Simão o interrompe. Diz que O estavam procurando. Precisamente este discípulo personifica a tentação que Jesus sofre. Pedro não compreendeu também, ainda, o sentido da missão de Jesus. Pensa que o exibicionismo, o poder e o sucesso, que podem revelar uma mentalidade de poder, de domínio, de opressão são compatíveis com Jesus e seu evangelho. Este discípulo está febril também, só que não se dá conta. Mas o Cristo é consciente de sua vida e missão. Por isso corrige imediatamente o discípulo, dizendo que “deve ir às aldeias vizinhas pregar”, pois foi para isso que veio. Sua missão não consiste em ficar ali satisfazendo as expectativas. Antes, seguimento-discipulado, missão e, também, cruz. Uma experiência pessoal com Ele, da qual brota a disponibilidade para o seguimento e a comunhão de vida com a vida, história e opções Dele.
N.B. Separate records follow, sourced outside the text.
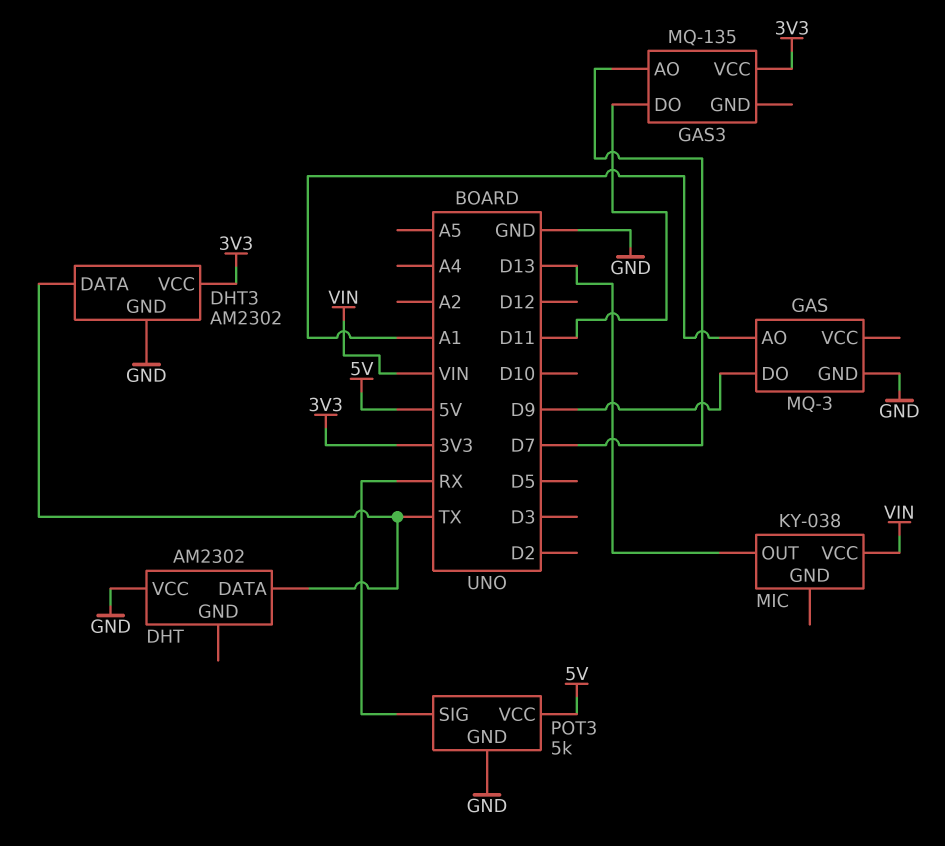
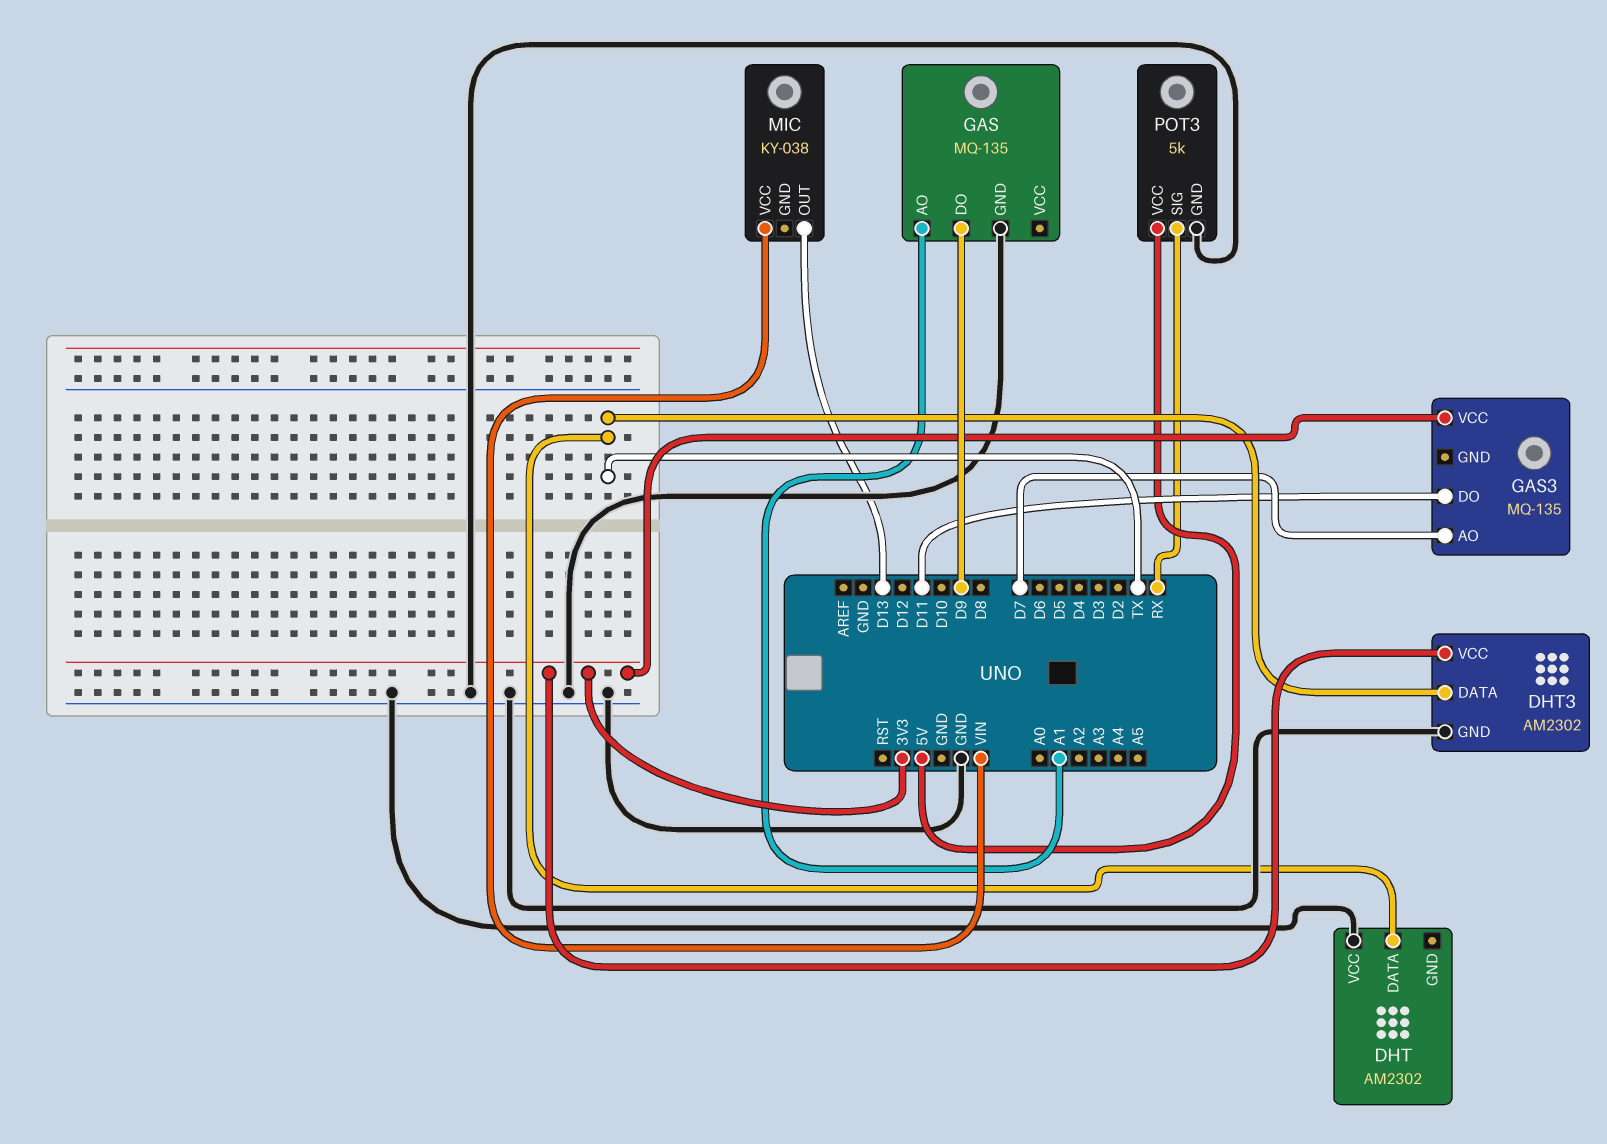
GAS: MQ-3 -> MQ-135

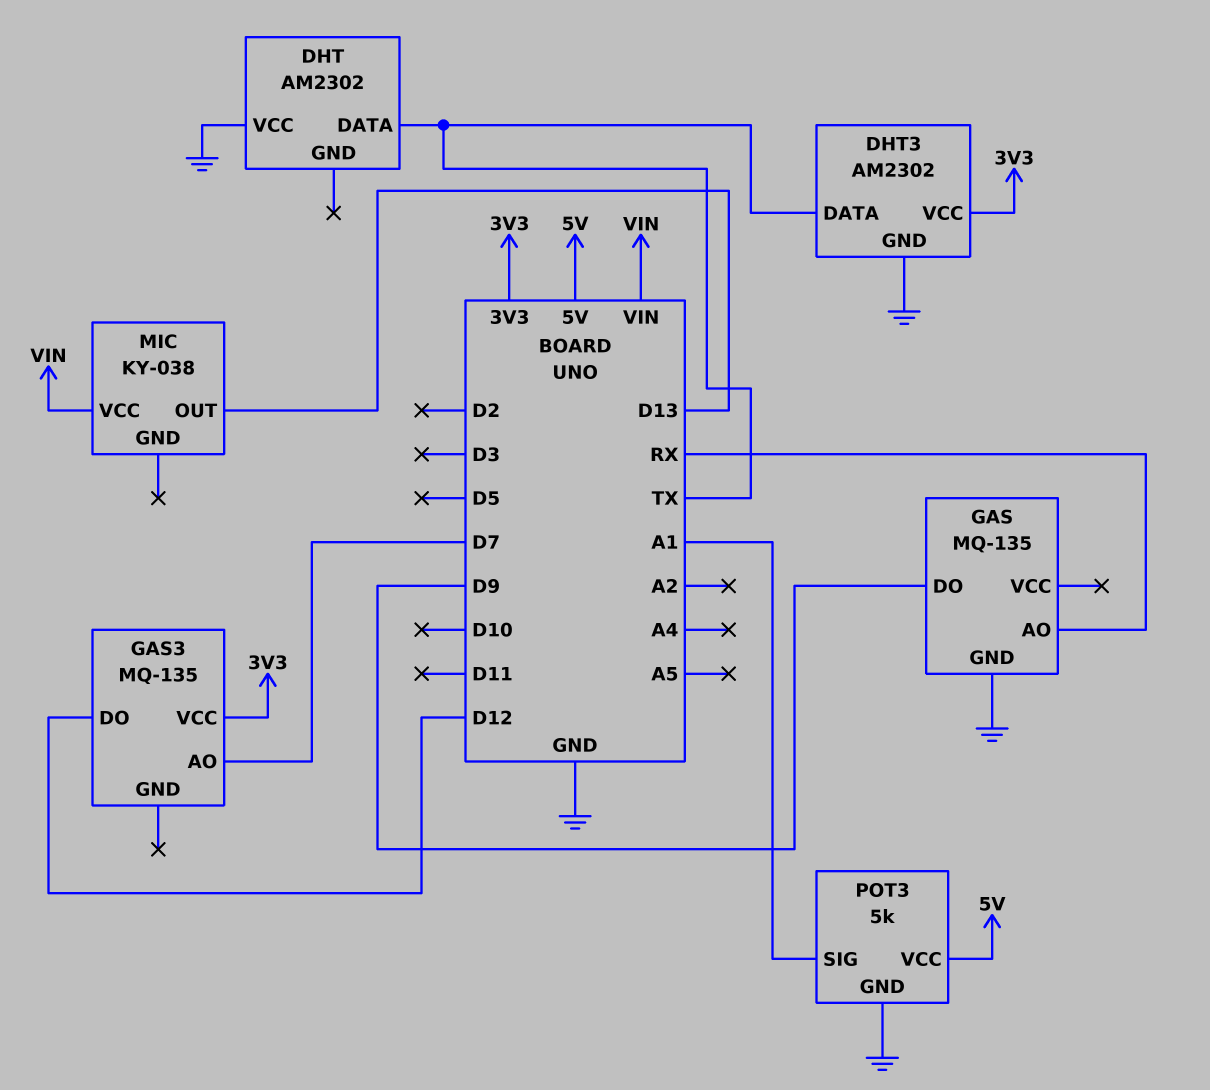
GAS pin AO: A1 -> RX
GAS3 pin DO: D11 -> D12
POT3 pin SIG: RX -> A1

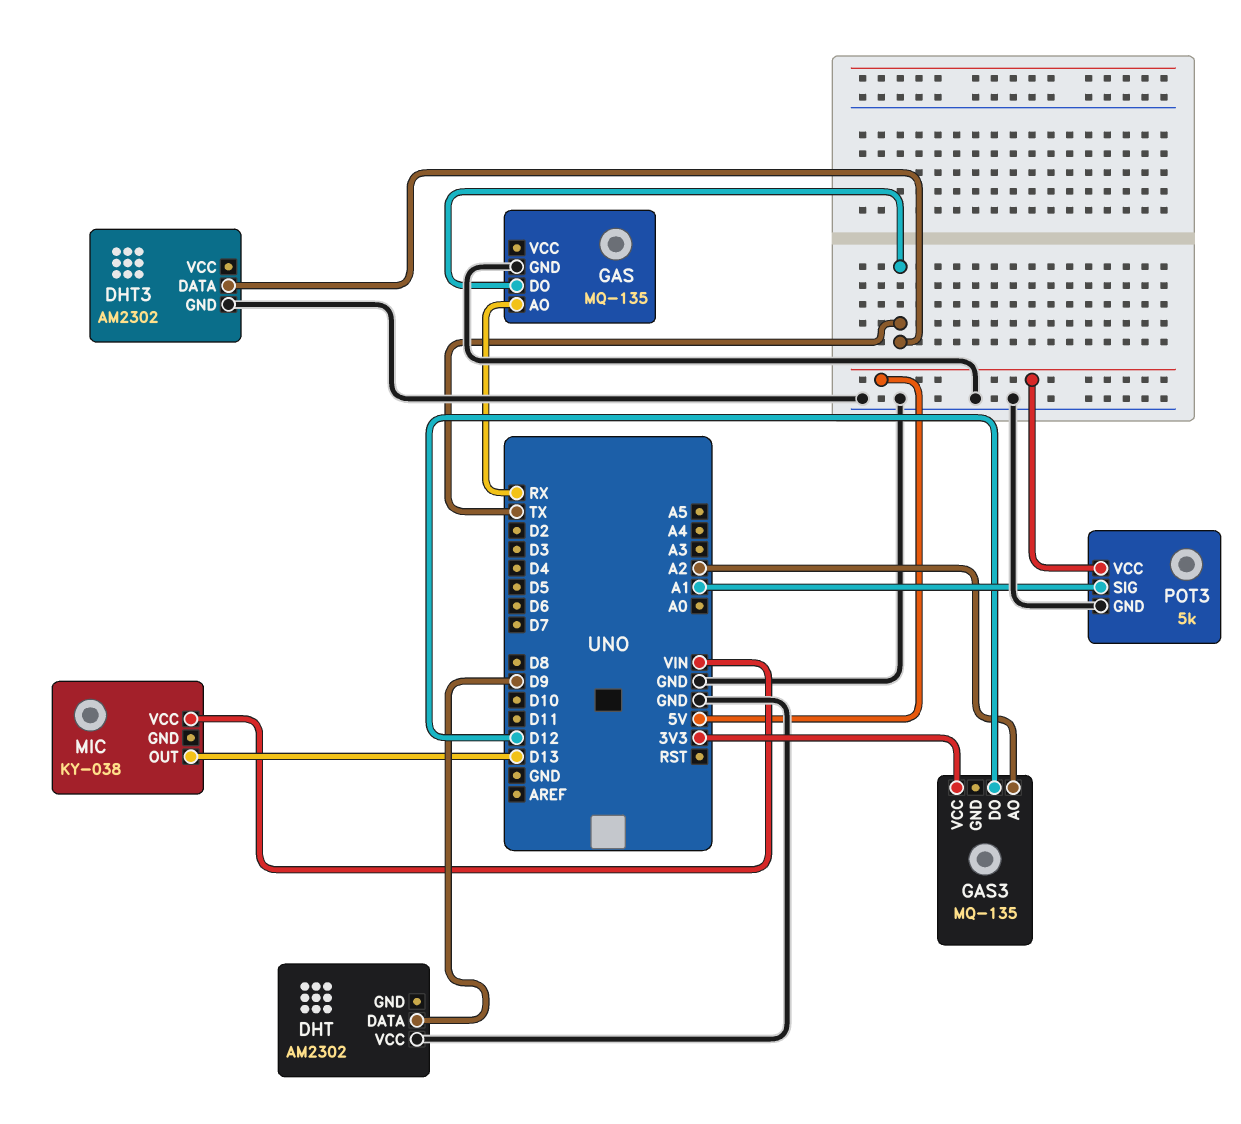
DHT pin DATA: TX -> D9
DHT3 pin VCC: 3V3 -> none
GAS pin DO: D9 -> TX
GAS3 pin AO: D7 -> A2

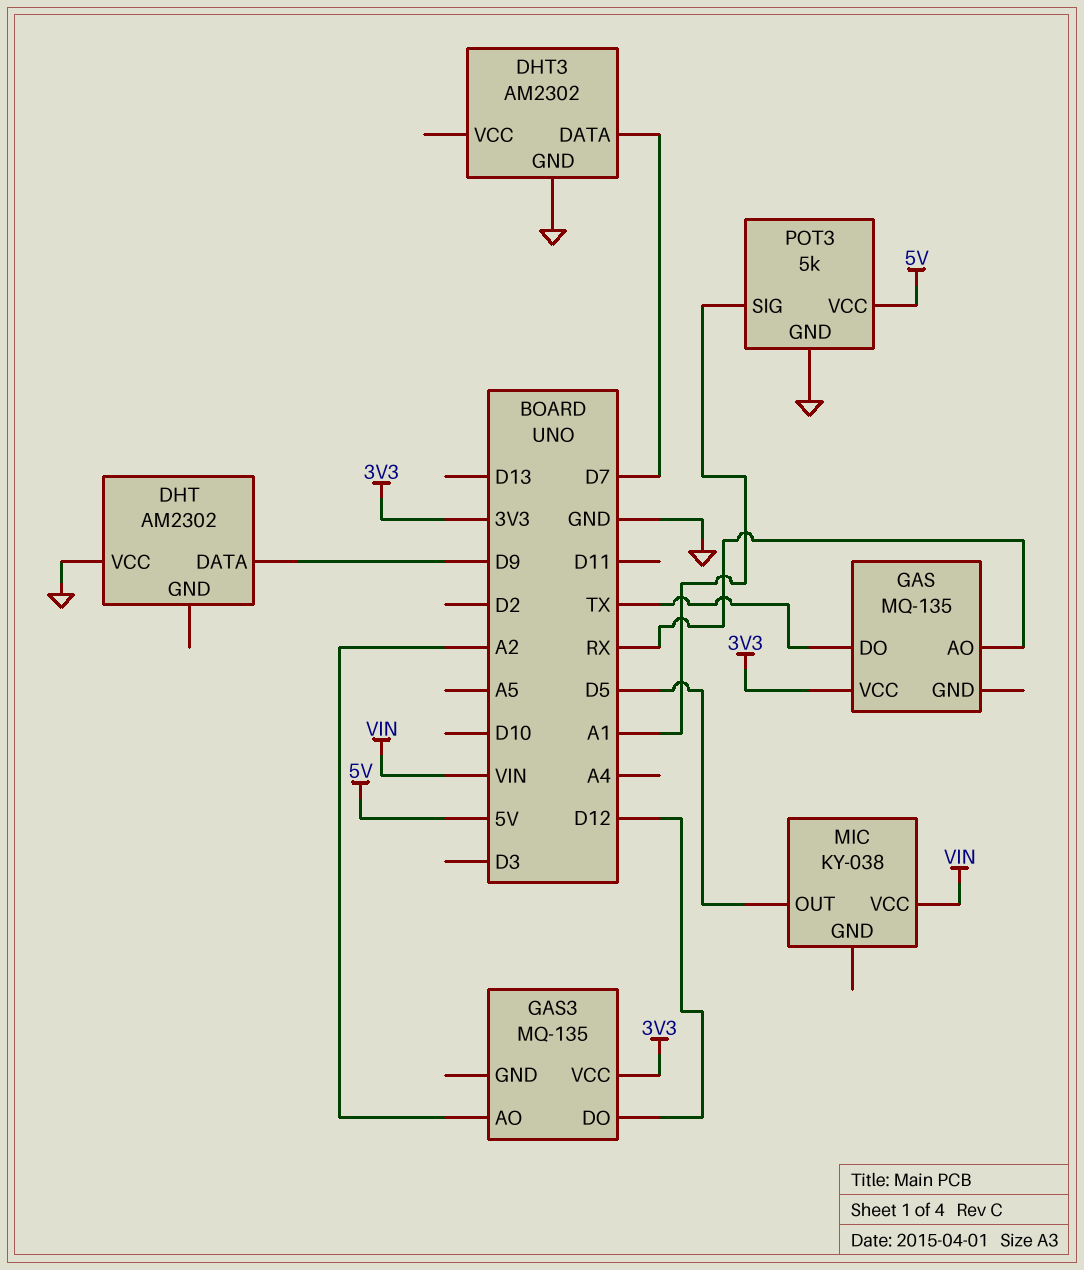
DHT3 pin DATA: TX -> D7
GAS pin GND: GND -> none
GAS pin VCC: none -> 3V3
MIC pin OUT: D13 -> D5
A partir do encontro com Jesus é que se pode ficar livre da febre que paralisa e prostra. 1) Qual a febre que ainda me impede de fazer uma experiência genuína com o Senhor? 2) Ao interno do cristianismo e das comunidades ditas cristãs que febres existem nelas e impossibilitam as pessoas de viverem um encontro verdadeiro e profundo com o Senhor? 3) Nossas comunidades tem sido - a exemplo dos quatro primeiros discípulos – continuadora do gesto gerador de vida do Cristo?
Sabemos dar nomes a estas febres?
Sem pretensão de viciar a leitura e a resposta às perguntas anteriores, gostaria de, criticamente, provocá-los, nomeando algumas, dentre as inúmeras febres. Por exemplo, a febre do poder, do domínio; a febre do ser visto, da fama, do sucesso, da autorreferência na vida de fé e na missão evangelizadora e eclesial. A febre do fechamento e do esimesmamento, que não edifica comunidade, mas que promove divisão, construindo guetos e feudos. A febre do tradicionalismo legalista, que paralisa a vida das pessoas com moralismos falsos, fazendo da vida um fardo pesado de se carregar. A febre do saudosismo vazio e morto, que não consegue ressignificar o presente e mirar para o horizonte da novidade que o Evangelho gera e promove. A febre do milagre, do sensacionalismo e do extraordinário, que aliena na mesma medida que as anteriores. A febre do negacionismo diante dos sinais que os tempos vão dando. A febre da indiferença ao Evangelho e do descompromisso com a vida comunitária e eclesial. A febre da marginalização, da exclusão, do descarte.
Há quem goste de viver doente, como que um hipocondríaco em matéria de fé; há, como no tempo de Jesus, aqueles que gostam de viver com febre e deitados. Agora, a escolha é de cada um: viver das febres ou deixar Jesus comunicar e gerar vida. Com Ele somos chamados a também tomar pela mão e comunicar vida aos que se encontram deitados em estado febril.
Pe.
João Paulo Góes Sillio.
Santuário
São Judas Tadeu, Avaré/Arquidiocese de Botucatu-SP.